Thom Vernon, irreverent and witty author of The Drifts, was kind enough to respond to some questions about his first novel and some other related topics. I hope that you enjoy his responses as much as I did.
JO: Thom, you have worn several hats in your working life. Can you talk about some of them with us?
TV: Clearly, I like to eat. Look, you can do anything you want if you practice enough and stay interested. To me, although I am biased, the fact that I’ve been a paperboy, janitor, busboy, secretary, secretary, receptionist, telephone salesperson, waiter, caterer, actor, actor, teacher, actor, teacher, actor, screenwriter, teacher, writer, arts administrator, novelist and now teacher again, is all of piece—I am interested in all of them. Or, I was at some point. ‘Career’ would be stretch for most of those; e.g. telephone salesperson. Try as I might I have never been able to stop writing. I have stopped trying to stop.
JO: What prompted you to write The Drifts?
TV: Funny you should ask that. That is literally the second question in every single interview I’ve done! I’ve just submitted a critical paper asking that very question. I didn’t know either, not really. I had a short, impromptu answer that I gave to most of the press people. That nickel-answer is…
‘Oh, my whole life growing up, my aunts would tell me stories—Aunt Sarah, Aunt Doodle, Aunt Ale, my grandma, my Dad—about this little town in Arkansas: Bay. They grew up there. Before they all moved up north in the forties, they were all cotton-pickers. My book is not a re-telling of those stories, I’d say, but is informed by them.’
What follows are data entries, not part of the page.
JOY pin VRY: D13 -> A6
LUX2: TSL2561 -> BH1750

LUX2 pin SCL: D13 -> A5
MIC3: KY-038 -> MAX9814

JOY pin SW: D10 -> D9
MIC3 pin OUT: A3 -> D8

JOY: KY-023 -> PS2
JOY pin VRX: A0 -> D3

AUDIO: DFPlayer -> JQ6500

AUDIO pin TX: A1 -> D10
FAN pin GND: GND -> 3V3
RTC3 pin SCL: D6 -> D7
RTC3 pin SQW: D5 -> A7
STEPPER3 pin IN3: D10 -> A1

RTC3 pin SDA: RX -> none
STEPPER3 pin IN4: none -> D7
But ‘informed’ niggled at me so I started researching, for my own sake at first, what exactly that means. Then I got invited to an academic conference on this question this summer so I had to start digging a little further. You can find an audio version of that conference presentation, The Angel at Our Table at http://thomvernon.com in the audio gallery.
After that presentation, I was invited to elaborate in a critical paper. So, over the last two months, this is what I have been articulating. Here goes: turns out that when we have perceptions & sensations those become experiences, which are inscribed upon our neural networks. This inscription called by Freud, Benjamin and others, trace. These traces, then, are cobbled together by artists, in a purposeful melancholic brooding, into novels, paintings and so on. Proust is the master of trace. The crafting of trace actually erects an architecture—I call it an architecture of empathy—into which a reader or a viewer can enter and have her own experience. Pretty cool, huh. Now, I’d never say all that to the average journalist talking me up, but you’re no average journalist so…you can take it, right?
JO: Thom, this book is extremely challenging to read emotionally. I found myself having to put the book down for a few minutes at certain points just to gather my thoughts and feelings. What was it like for you emotionally as you wrote it?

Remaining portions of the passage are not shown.